Dry Creek Vineyard
Dry Creek Valley
Suggested Retail: $35
“What’s an Old Vine, you might ask? Fair question. More to the point, what bearing might a vine’s age have on the wine eventually made from its grapes?
“Let’s address the first question. With all the governmental restrictions on what information wine labels must include (and what things cannot be put on them), there is no official definition of ‘Old Vine.’ Age is in the eye of the marketing beholder in charge. So, while it’s possible that wine from much younger vineyards could trade on this romantic-sounding description, California’s wine industry generally considers only vines 50 years or older to qualify.
“in the case of this week’s ‘Pick,’ the 2015 Old Vine Zinfandel from the Dry Creek Vineyard winery, there’s no doubt that the ‘Old Vine’ designation is justified. Zinfandel grapes for this bottling are all from vines at least 95 years old, and some of them older still. A century ago farmers in the Dry Creek Valley of Sonoma County, many of them of Italian heritage, were making wine from Zinfandel grapes. They also grew other varieties, notably Petite Sirah and Carignane, often planted in the same vineyard in what is now referred to as a ‘field blend.’ While Zinfandel was the predominant red grape grown in the Sonoma County of that era, inclusion of smaller quantities of other grapes was thought to make the best wine. The theory continues to this day and our ‘Pick’ from the 2015 vintage includes 22% Petite Sirah and 2% Carignane.
“Normal life expectancy of a vineyard is maybe 30 to 40 years. Vines can continue producing a crop beyond that age, bur their production wanes and more efficient methods of farming grapevines continue to develop. It’s been years since agriculture decided that it was a lot easier to farm grapevines trained to grow on rows of wire, rather than in the more natural, individualistic development that they’d do on their own. Those gnarly-looking relics from the earlier era are now called ‘head-trained’ in a reference to the way they are pruned. So those old Zinfandel vines are harder to farm and they yield fewer tons per acre. Why not replace them with trendier varieties farmed in the modern style, which will probably make more money? The logic was hard to refute and many growers pulled out those old vines.

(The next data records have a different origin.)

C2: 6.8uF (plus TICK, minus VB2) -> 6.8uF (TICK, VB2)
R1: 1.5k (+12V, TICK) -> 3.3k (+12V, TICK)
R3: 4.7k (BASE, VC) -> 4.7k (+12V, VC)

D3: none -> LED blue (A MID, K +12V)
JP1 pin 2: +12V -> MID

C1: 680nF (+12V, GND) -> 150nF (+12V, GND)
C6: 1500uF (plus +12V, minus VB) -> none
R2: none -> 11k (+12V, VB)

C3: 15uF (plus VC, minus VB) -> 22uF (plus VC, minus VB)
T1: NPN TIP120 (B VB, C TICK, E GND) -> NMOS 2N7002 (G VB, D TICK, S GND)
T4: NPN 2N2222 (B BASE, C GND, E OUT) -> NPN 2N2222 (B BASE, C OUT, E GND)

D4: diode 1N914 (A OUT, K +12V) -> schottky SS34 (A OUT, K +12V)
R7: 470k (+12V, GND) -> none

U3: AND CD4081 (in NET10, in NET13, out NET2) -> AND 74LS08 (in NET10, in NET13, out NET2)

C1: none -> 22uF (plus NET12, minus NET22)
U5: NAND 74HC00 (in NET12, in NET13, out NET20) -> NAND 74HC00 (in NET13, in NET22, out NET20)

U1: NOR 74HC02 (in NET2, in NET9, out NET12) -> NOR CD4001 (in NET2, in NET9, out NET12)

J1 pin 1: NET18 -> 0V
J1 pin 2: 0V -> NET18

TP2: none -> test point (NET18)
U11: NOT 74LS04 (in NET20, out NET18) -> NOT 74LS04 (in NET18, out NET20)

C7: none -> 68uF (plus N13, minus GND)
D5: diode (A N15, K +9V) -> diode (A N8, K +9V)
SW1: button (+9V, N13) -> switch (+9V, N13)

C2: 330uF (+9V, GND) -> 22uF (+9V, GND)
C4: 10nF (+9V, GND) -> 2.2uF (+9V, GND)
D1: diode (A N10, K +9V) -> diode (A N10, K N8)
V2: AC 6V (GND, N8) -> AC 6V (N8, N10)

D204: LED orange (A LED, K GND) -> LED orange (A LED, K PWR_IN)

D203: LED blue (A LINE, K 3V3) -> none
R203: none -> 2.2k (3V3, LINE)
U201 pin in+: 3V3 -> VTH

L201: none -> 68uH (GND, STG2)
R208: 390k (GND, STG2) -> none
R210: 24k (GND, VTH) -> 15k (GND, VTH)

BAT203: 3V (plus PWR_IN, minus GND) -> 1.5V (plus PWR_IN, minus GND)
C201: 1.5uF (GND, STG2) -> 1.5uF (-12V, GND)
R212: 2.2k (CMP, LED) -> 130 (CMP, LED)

”However, there were some voices that spoke of the quality of wine made from those old vineyards. The vines reached deep into the ground and could find water whenever they really needed, allowing them to be ‘dry-farmed,’ or grown without irrigation. These old vines were long-established and had achieved a balance in their environment. Wasn’t it conceivable that such plants might produce superior fruit? An evolving sophistication on the part of American wine consumers meant at least some of them were intrigued by wines from these special vineyards. Dry Creek Vineyard is credited with creating the ‘old vine’ definition in 1987. Other wineries have followed the trend.
“Our Pick of the Week, the 2015 Old Vine Zinfandel from Dry Creek Vineyard, harkens to an older style of Zinfandel, albeit it wrapped in a more powerful package. Aromas include berry fruit, a little nutmeg and maybe some subtle herbal aspects, too. In the mouth, this wine initially reveals more berries (blackberries and raspberries, to our taste), then some very dark chocolate in the background. The finish of this Old Vine Zin leaves a dusting of black pepper—a trait so appealing, yet not often found these days. The wine is rich--powerful, yet possessed of subtlety and nuance. It’s pretty much everything a quality Zinfandel needs to be.”
Food Affinity: “While it’s tempting to try to come up with something that would be evocative of an age in which these old vines were first producing wine, let’s keep it simple. Any entrée you might favor with a red wine wouldn’t be wrong. We’re thinking about a T-bone steak, charcoal-grilled to medium-rare and served with a green salad and a big baked potato.”